Segundo a Folha, o Banco Master de Daniel Vorcaro foi credenciado pelo Exército Brasileiro para operações de empréstimos consignados a militares da ativa e da reserva e, em pouco mais de um ano, recebeu R$ 39 milhões em repasses da Força. O Conselho de Controle de Atividades Financeiras (Coaf) registrou o caso num relatório de inteligência financeira (RIF) enviado em março à CPI do Crime Organizado no Senado, apontando duas possibilidades de irregularidades no destino do dinheiro. O documento sigiloso foi obtido pela Folha de S.Paulo, e os números nele citados são confirmados pelo Portal da Transparência do governo federal.
Segundo o RIF do Coaf, elaborado com base nas transferências ocorridas entre agosto de 2024 e outubro de 2025, duas condutas do Master justificaram o alerta. A primeira é o débito imediato dos valores recebidos do Exército, o que pode indicar transações suspeitas e desvio do destino original do dinheiro. A segunda é a concentração dos recursos numa mesma titularidade pelo banco de Vorcaro, movimentação que dificulta a identificação de outros beneficiários.
Os dados públicos do Portal da Transparência confirmam os números do relatório sigiloso: o Master recebeu do Exército R$ 36,1 milhões em 2023, R$ 37,6 milhões em 2024 e R$ 23,4 milhões em 2025, referentes aos descontos nos contracheques de militares que contrataram crédito consignado com o banco.
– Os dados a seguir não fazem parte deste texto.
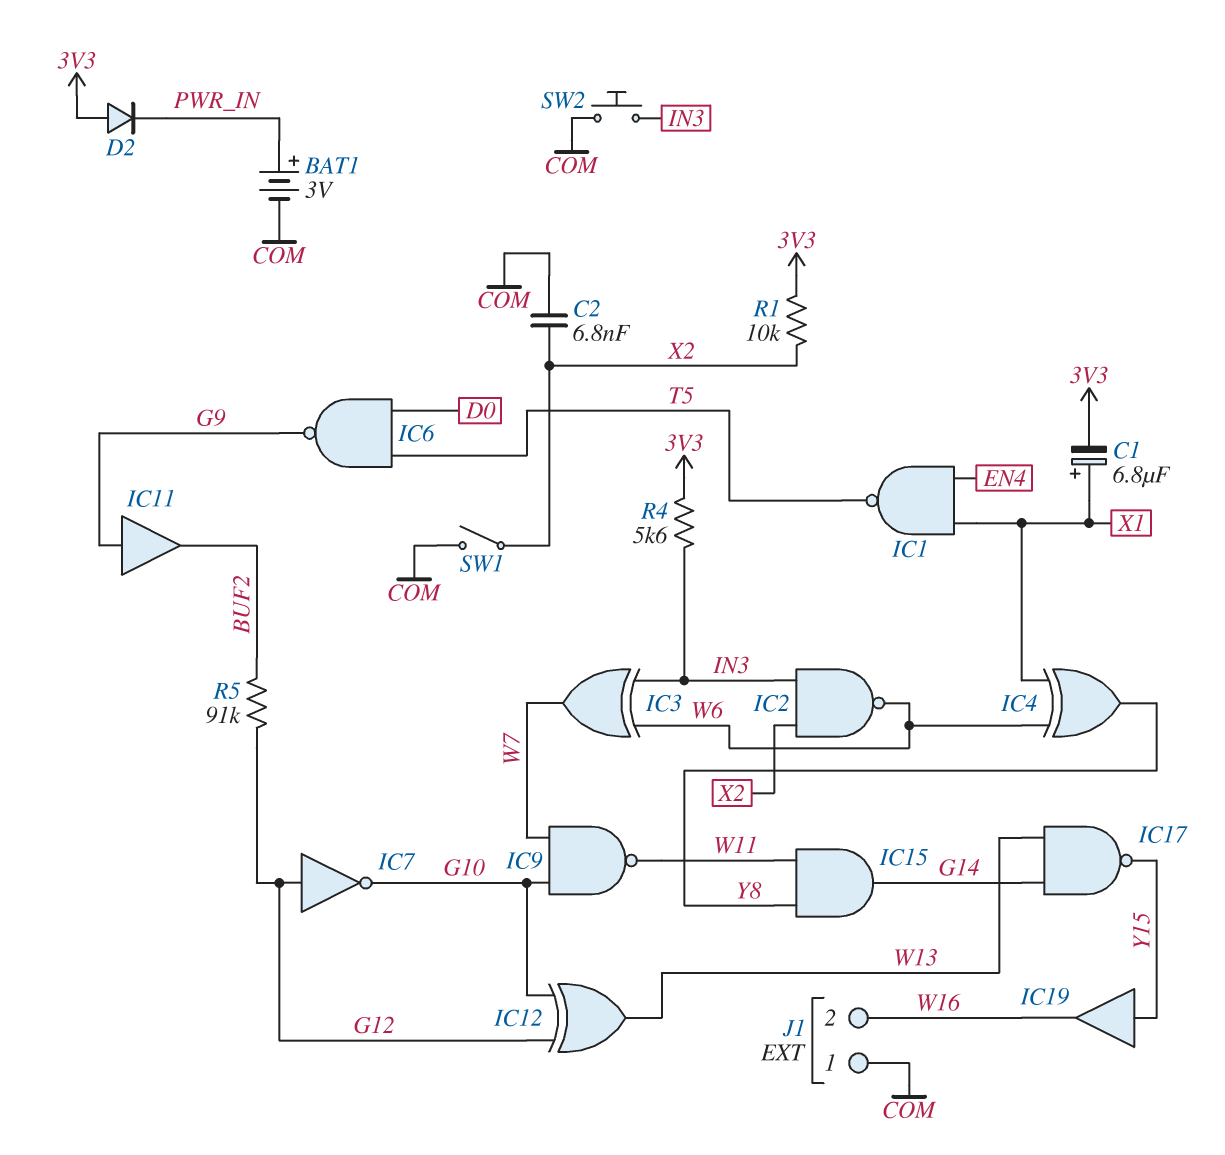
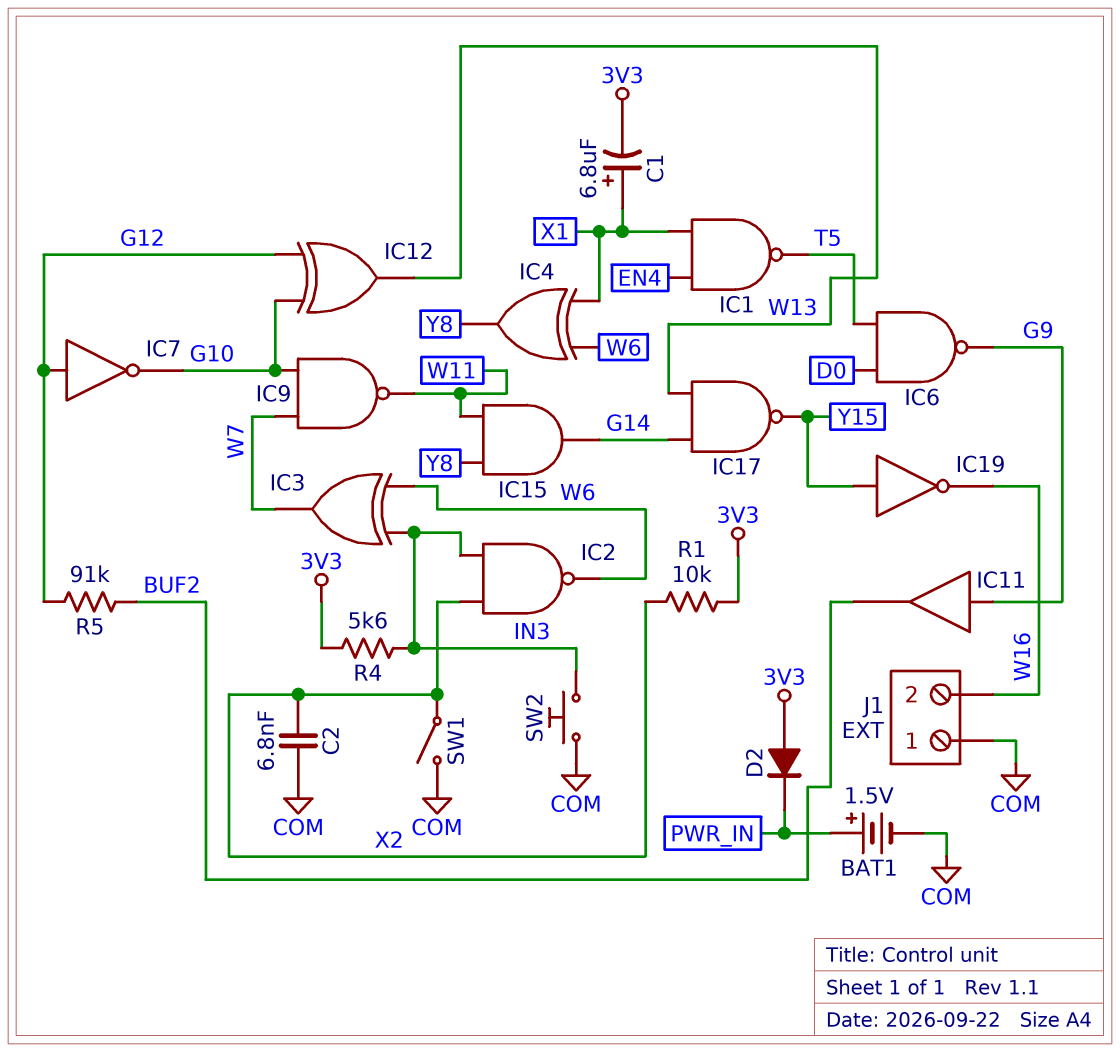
BAT1: 3V (plus PWR_IN, minus COM) -> 1.5V (plus PWR_IN, minus COM)
IC19: buffer (in Y15, out W16) -> NOT (in Y15, out W16)

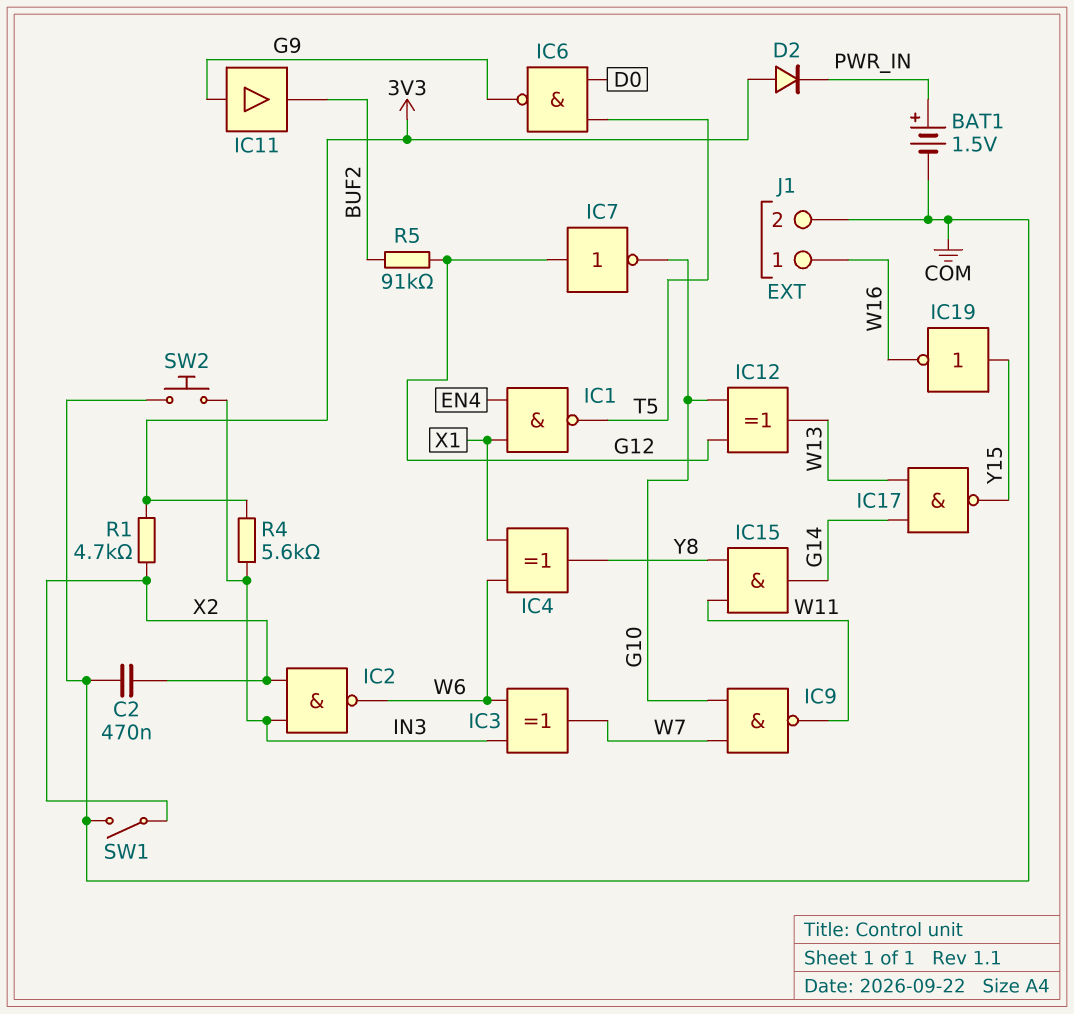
C1: 6.8uF (plus X1, minus 3V3) -> none
C2: 6.8nF (COM, X2) -> 470nF (COM, X2)
J1 pin 1: COM -> W16
J1 pin 2: W16 -> COM
R1: 10k (3V3, X2) -> 4.7k (3V3, X2)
Dois termos aditivos prorrogaram o contrato até 2027
O Master foi credenciado pelo Comando do Exército em 9 de fevereiro de 2023, num contrato inicialmente vigente até fevereiro de 2024. Dois termos aditivos prorrogaram a parceria: o primeiro em janeiro de 2024 e o segundo em janeiro de 2025, estendendo as operações até janeiro de 2027. O contrato só foi rescindido em 24 de novembro de 2025, seis dias após o Banco Central decretar a liquidação do Master, em 18 de novembro. O Exército agiu de forma unilateral e apenas depois que o banco já havia sido liquidado.
Militares com conhecimento do funcionamento dessas operações ouvidos pela Folha afirmam que o valor total dos repasses ao Master é mediano em comparação com outras instituições credenciadas, mas que chama atenção a escolha pelo banco de Vorcaro quando havia disponíveis instituições financeiras mais tradicionais e consolidadas no mercado.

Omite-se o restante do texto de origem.